We had journeyed to Alexandria to check out the Kensington Runestone, and my wife walked right past it.
"Uhh, darlin' ...," I said, beckoning her back.
"Oh, I guess that is it," she noted after inspecting the drab slab.
The Runestone Museum contains some eye-grabbing items -- on Norse history, American Indian life and Minnesota's natural history -- but the main attraction is truly unremarkable in appearance, especially for something that has engendered so much controversy.
Unearthed in 1898 by farmer Olof Öhman near the town of Kensington, 15 miles west of Alexandria, the inscriptions on the 202-pound piece of greywacke suggest that Norse explorers had left it there in 1362.
Since its discovery, hundreds of experts have examined the runestone, many calling it a fake.
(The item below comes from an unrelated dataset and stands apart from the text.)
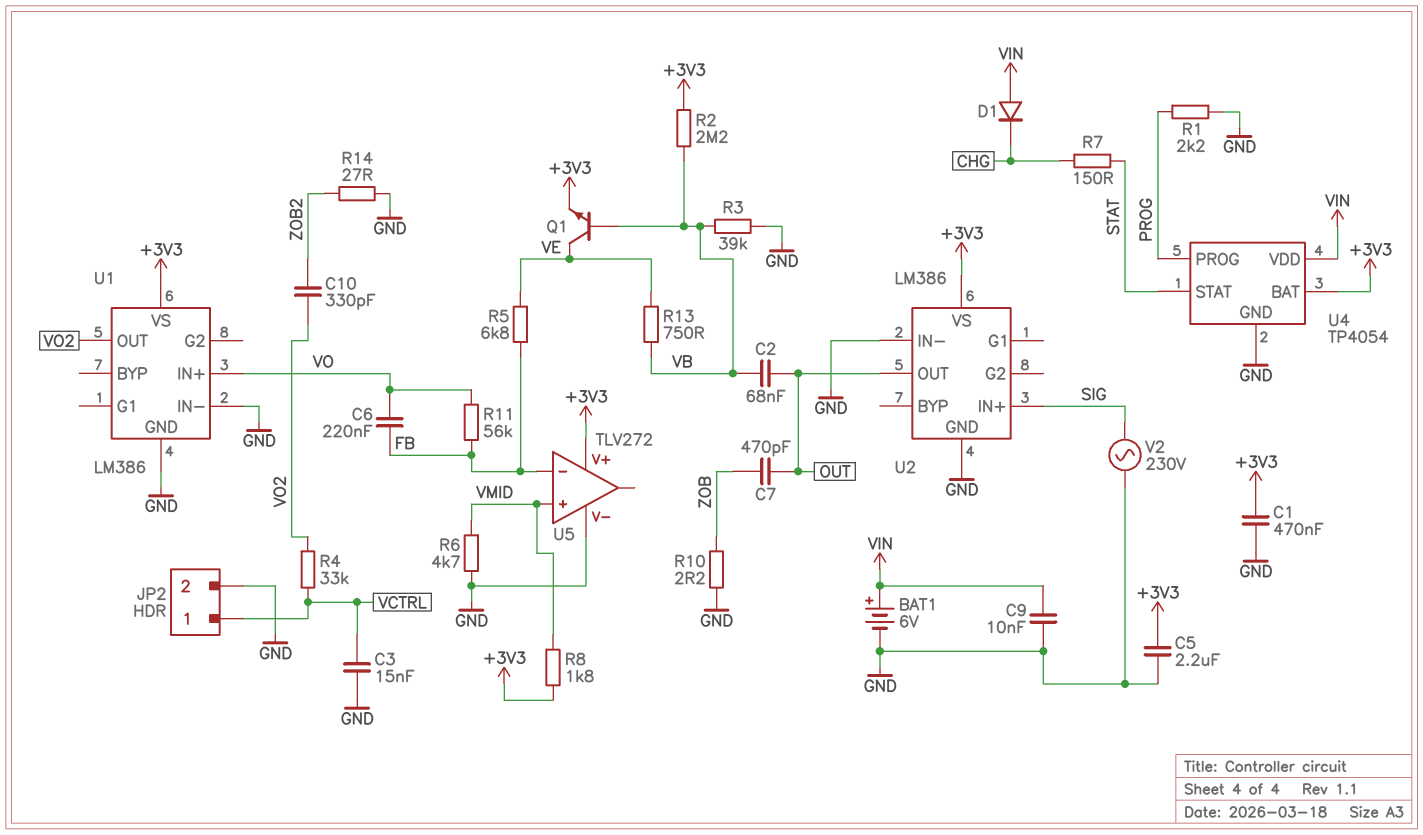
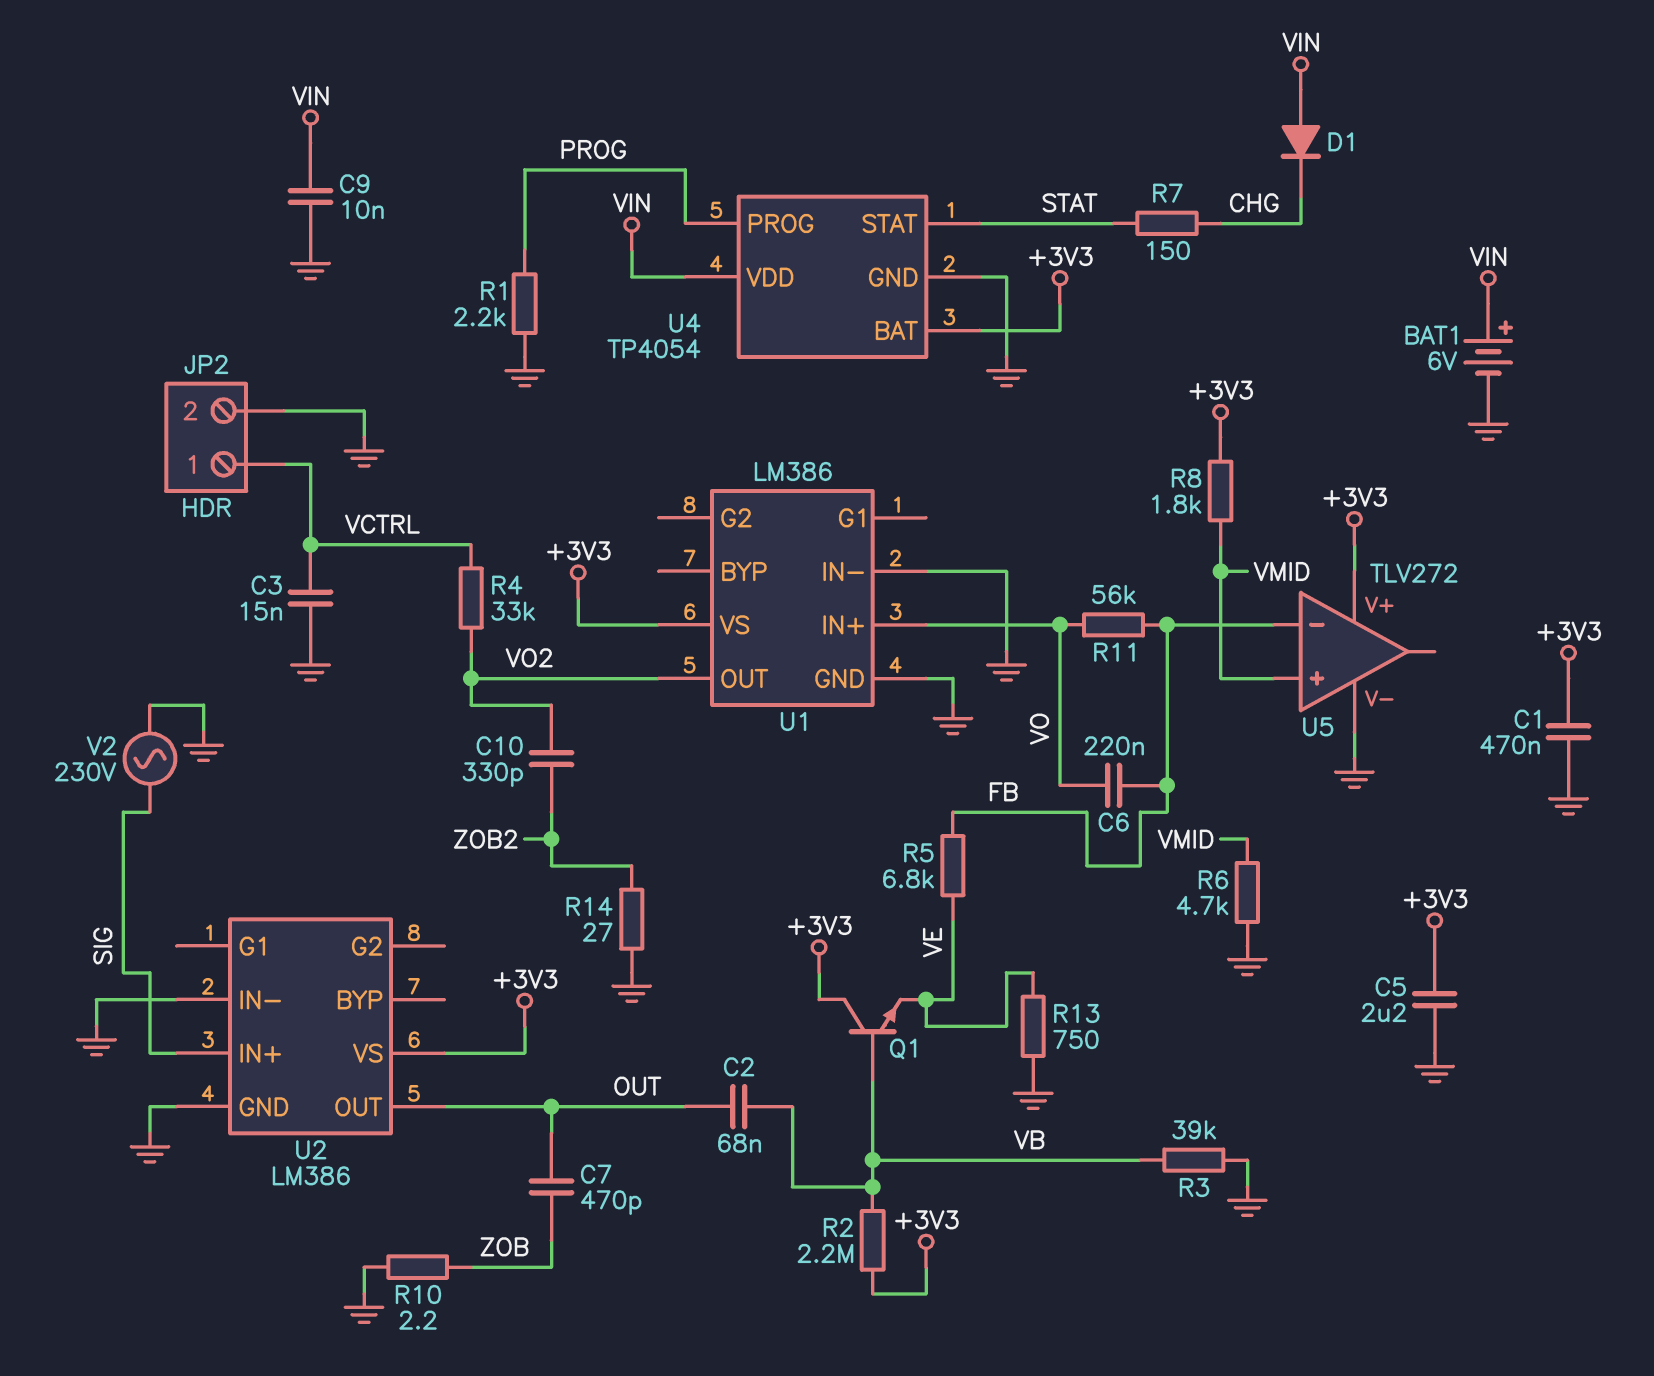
Q1: NPN (B VB, C VE, E +3V3) -> NPN (B VB, C +3V3, E VE)
R13: 750 (VB, VE) -> 750 (GND, VE)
That hasn't stopped Alexandria from declaring itself "Birthplace of America" on a shield borne by the 28-foot Big Ole statue across the street from the museum.
Authentic or not, the stone's history, depicted in a video at the museum, is fascinating. Just don't expect employees to vouch for its veracity.
"The rock is real," gift shop manager LuWanna Hintermeister said. "The rest is all what you want to think."
Oh c'mon, you can do better than that ...
"Well, I have a picture of my grandfather with Mr. Öhman," Hintermeister said, "and Grandpa didn't hang out with the dark side of the county."